Вероника. Где? На «Небиро». В той же самой каюте. Руки лежат на коленях. В правой — пистолет, крошка «МТ», это его не оказалось под рукой, когда он был нужнее всего. Зачем понадобилось ей сейчас оружие? Она что, собралась порешить Павло? Обидно, если так, ведь Раскин хотел проделать это собственноручно. Почувствовать тепло крови предателя на своих шипах-имплантатах.

«Знаешь, Федор, — сказала Вероника в пустоту, — Всеобщность — это не самое большое зло, которое существует в нашем мире. Я поняла это… внезапно. Мы боролись против чего-то великого, обобщенного, во многом — абстрактного. Домысленного и дорисованного нашим страхом. На самом деле, зло внутри нас. Ни Обигуровские споры, ни ххта, ни кухуракуту не несут в себе такой багаж пороков, как люди. Мы можем сколько угодно кричать, мол, у нас — душа, у нас — Библия, у нас — Шекспир и Достоевский… А на самом деле, — Вероника подняла левую руку и принялась снимать с волос заколки, свои дешевые детские заколки, которые так смешно смотрелись на молодой женщине, — мы — убийцы, воры, клеветники, обманщики… насильники. Больше никто во Вселенной, только мы! Подумать жутко… — она тряхнула освобожденными волосами. — Даже не звери… Отбросы. Дерьмо космическое».

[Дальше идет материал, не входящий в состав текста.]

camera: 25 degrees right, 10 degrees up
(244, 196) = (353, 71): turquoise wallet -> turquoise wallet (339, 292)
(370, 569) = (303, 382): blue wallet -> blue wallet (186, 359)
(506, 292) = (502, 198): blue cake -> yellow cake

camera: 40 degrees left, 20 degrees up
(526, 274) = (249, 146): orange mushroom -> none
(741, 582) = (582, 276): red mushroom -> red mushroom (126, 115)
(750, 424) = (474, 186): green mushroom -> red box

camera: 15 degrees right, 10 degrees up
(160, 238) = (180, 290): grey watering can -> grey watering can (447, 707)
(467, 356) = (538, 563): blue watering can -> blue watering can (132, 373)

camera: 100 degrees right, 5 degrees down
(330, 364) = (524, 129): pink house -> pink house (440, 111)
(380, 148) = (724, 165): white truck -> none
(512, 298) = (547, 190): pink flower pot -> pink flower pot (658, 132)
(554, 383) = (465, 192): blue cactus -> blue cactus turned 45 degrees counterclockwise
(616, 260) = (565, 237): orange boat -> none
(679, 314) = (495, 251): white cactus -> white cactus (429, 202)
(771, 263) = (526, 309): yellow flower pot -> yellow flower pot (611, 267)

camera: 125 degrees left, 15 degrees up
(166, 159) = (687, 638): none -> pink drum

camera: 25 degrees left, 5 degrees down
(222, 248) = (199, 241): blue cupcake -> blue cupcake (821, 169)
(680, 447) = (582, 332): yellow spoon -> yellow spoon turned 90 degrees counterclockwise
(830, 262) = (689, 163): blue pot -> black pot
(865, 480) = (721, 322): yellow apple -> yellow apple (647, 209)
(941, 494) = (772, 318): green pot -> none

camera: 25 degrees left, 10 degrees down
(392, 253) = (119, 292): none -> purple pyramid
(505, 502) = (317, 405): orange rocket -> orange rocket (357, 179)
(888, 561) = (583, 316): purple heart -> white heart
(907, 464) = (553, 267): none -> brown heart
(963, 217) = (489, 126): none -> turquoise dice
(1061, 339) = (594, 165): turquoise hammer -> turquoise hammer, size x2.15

— Вероника, сейчас не время… — прохрипел Раскин, с трудом шевеля тяжелым языком, — поминать Достоевского…

Шаттл входил в атмосферу Забвения под прямым углом. Раскин надеялся, Скарлетт знает, что делает. Над черным зевом Кратера вьюжило — кристаллики замерзшего углекислого газа плясали вокруг рассекающего ночь челнока.

«Мне кажется, что смыслом всего должна быть любовь, — сказала Вероника. — Во Всеобщности или вне. Это потрясающее чувство, — она усмехнулась, — эффективный стимул. Как жаль, что понимаешь это в самом конце. Черт, будто и не жила никогда… — она решительным движением поднесла дуло пистолета к виску. Раскин отчетливо увидел глаза Вероники, светлые глаза серо-желто-неопределенного цвета. Они были спокойны и даже холодны. — В этой Всеобщности не будет нашей любви. Ты поймешь.»

Связь оборвалась.

Раскин рванул прочь крепления, пытаясь вскочить на ноги, чтобы добраться до «Небиро», сквозь корпус челнока, вопреки гравитации Забвения и 61-й Лебедя, через пространство, через время. Скорость мысли. Да, ему нужна была именно скорость мысли. И он преодолеет любые границы, доберется до этой светловолосой и светлокожей девушки, избавит ее от избранной участи; вернет все назад, заставит планеты и звезды передвинуться по своим орбитам обратно, в тот день и тот час, когда он мог принять иное решение. Он прекратит все это, он выйдет из игры. Вместе с ней.